The ‐2548G/A LEP polymorphism is associated with blood pressure in Tunisian obese patients

Objective. To examine the association of a common -2548G/A (rs7799039) promoter variant of the human leptin gene (LEP) with obesity or body mass index (BMI) and its associated phenotypes such as blood pressure variability and the prevalence of hypertension in a sample of the Tunisian population. Design and methods. Two hundred and twenty-nine obese patients were screened and compared with 251 normal weight subjects. The -2548G/A LEP polymorphism was analysed by PCR-RFLP procedure. Results.
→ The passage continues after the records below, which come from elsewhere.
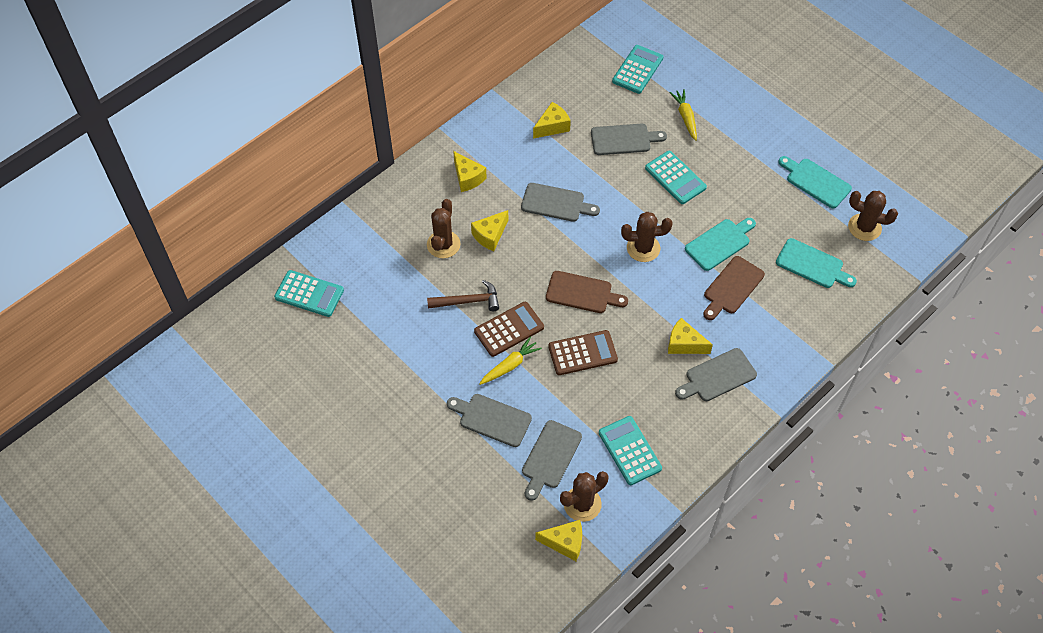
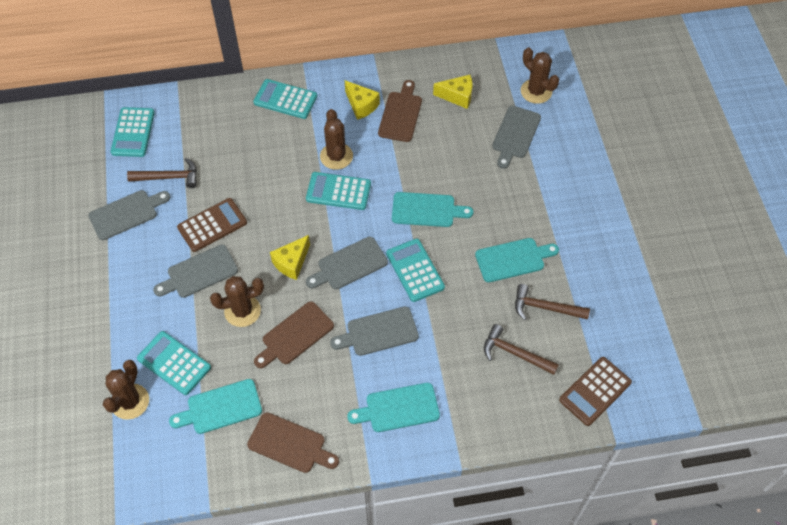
brown cutting board: 2 -> 3
brown hammer: 1 -> 3
turquoise calculator: 4 -> 5
turquoise cutting board: 3 -> 4
yellow carrot: 2 -> 0
yellow cheese: 5 -> 3

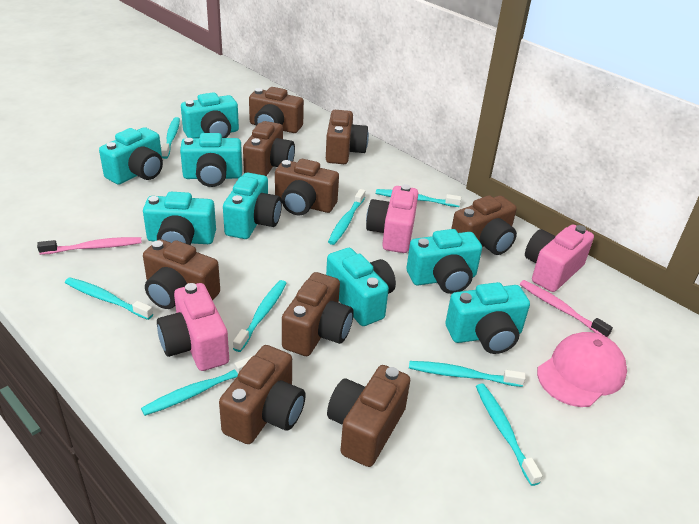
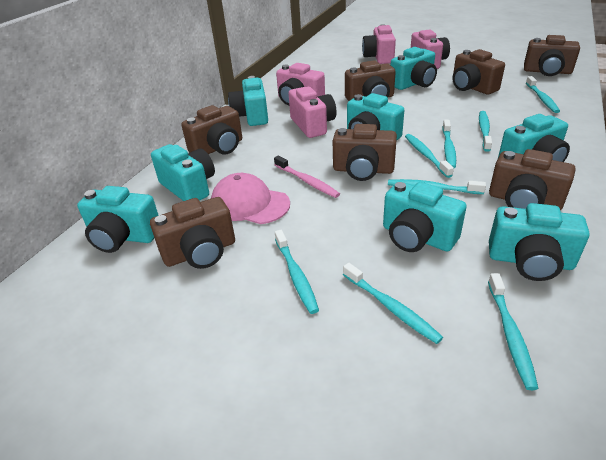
brown camera: 9 -> 7
pink camera: 3 -> 4
pink toothbrush: 2 -> 1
No significant association was found between the -2548G/A polymorphism and obesity or BMI. However, in obese patients subjects with AA genotype had significantly higher systolic (p=0.003) and diastolic (p=0.002) blood pressure compared with those with GA or GG genotypes. Stratified analysis by gender revealed that male patients but not female homozygous for -2548A allele exhibited significantly increased systolic (p=0.01) and diastolic (p=0.001) blood pressure than did carriers of -2548G allele. Multiple linear regression analysis revealed that AA genotype significantly affect systolic and diastolic blood pressure in obese men. Additionally, significant association between AA genotype and higher prevalence of hypertension was found in male patients (p=0.03). Conclusion. The present study showed that the -2548G/A LEP polymorphism is associated with blood pressure in obese male patients.